Research can hold too many surprises for broad-brush forecasts to be taken too seriously. However, it is often worthwhile to pay careful attention to recent developments, with an eye towards how scientific practice has evolved. In this spirit, consider the statistical activity sparked by our societal need to respond to the COVID-19 pandemic. During the early phases of the pandemic, and indeed with each unexpected development, actions could not be informed by data alone, and decision-making had to be guided by simulation before data could complement the process. Against this backdrop, rapid progress was made in bridging inference with simulation, facilitating both critical evaluation of uncertainties and imagination of hypothetical outcomes. Researchers found that successful problem solving during a crisis requires communication across disciplinary boundaries, with reproducible, transparent models playing a central role. Responses to future crises, in particular those driven by climate and ecological change, will likely require an even greater degree of coordination and model-guided decision-making, and we expect them to be similarly dependent on progress in generative modeling.

The broadened scope of problems that have been considered by generative models poses a challenge on several levels. On a non-technical level, even when two communities use generative models, it is easy for ideas to be lost in translation. For example, what in statistics might be called nonidentifiability has come to be called “sloppiness” by those using simulations in ecology and biology. Similarly, nonlinearity in statistics usually refers to the form of a regression function, while in simulation, nonlinearity is used in the sense of the system being governed by a nonlinear partial differential equation. Care needs to be taken to work on teams with diverse intellectual backgrounds, and to hear out each of the technical ideas without falling into the traps of language or arguments over the ownership of those ideas.

On a technical level, there remains a challenge in structuring the process of model refinement. Models give a form of approximation, and two questions are at the back of every modeller’s mind: (i) is the approximation sufficient and (ii) if not, how can it be improved? In ABMs for example, there are always additional attributes that could be given to each agent. These would make the simulation more realistic, breaking the partial exchangeability implicitly encoded when using only a more limited attribute set. Similarly, for variational methods, we often deliberately ignore conditional dependence relationships for the sake of computational tractability. Computational constraints and our uncertainties about a system often force us to approximate, sometimes dramatically so, and the question becomes: does it matter?

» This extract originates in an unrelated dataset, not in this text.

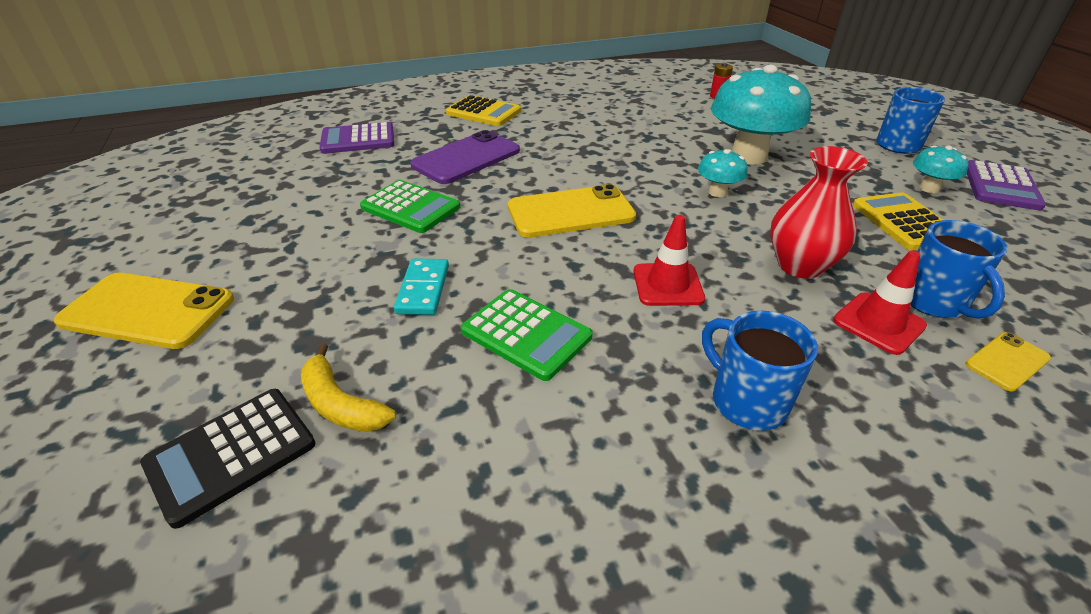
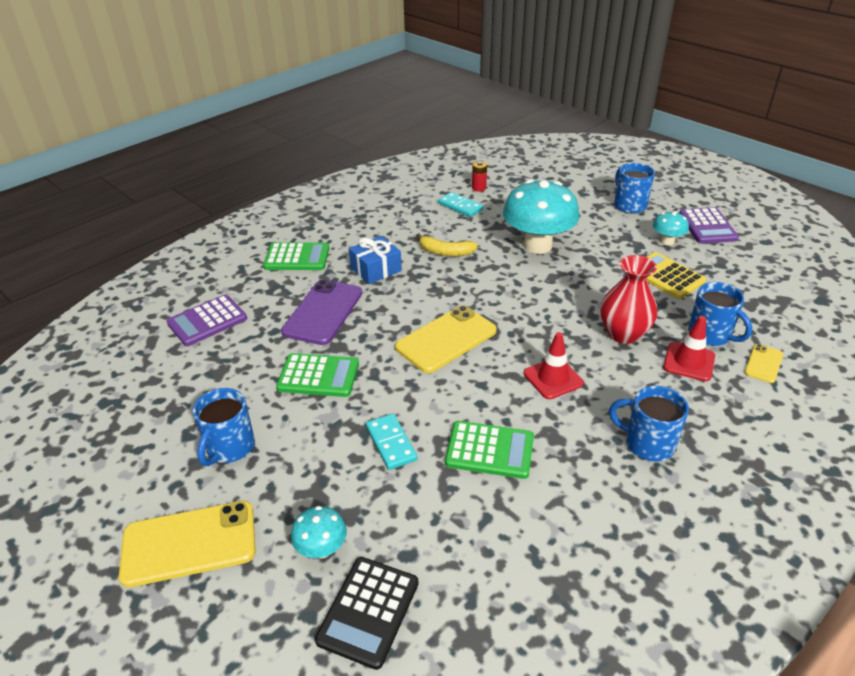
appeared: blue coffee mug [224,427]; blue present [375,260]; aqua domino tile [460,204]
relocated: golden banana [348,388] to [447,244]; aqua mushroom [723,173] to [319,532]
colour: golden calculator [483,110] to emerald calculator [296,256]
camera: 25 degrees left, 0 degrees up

When working with generative models, we can gauge the approximation through simulation. The data themselves are imbued with enough variability that, if our model generates data that blend in perfectly, then the approximation is “good enough.” This approach hinges critically on access to effective discrepancy measures. Moreover, when discrepancies are found, they should be transparent enough to guide model improvement. We see potential for recent theoretical work with Stein’s Method (Gorham et al., 2019) and optimal transport (Solomon et al., 2015) to translate into tools for model criticism and refinement, but at the moment, the practice of generative model building remains more of an art. The flexibility and transparency of generative models that makes them so relevant to modern, collaborative science is also a source of worthwhile challenges for the statistical community.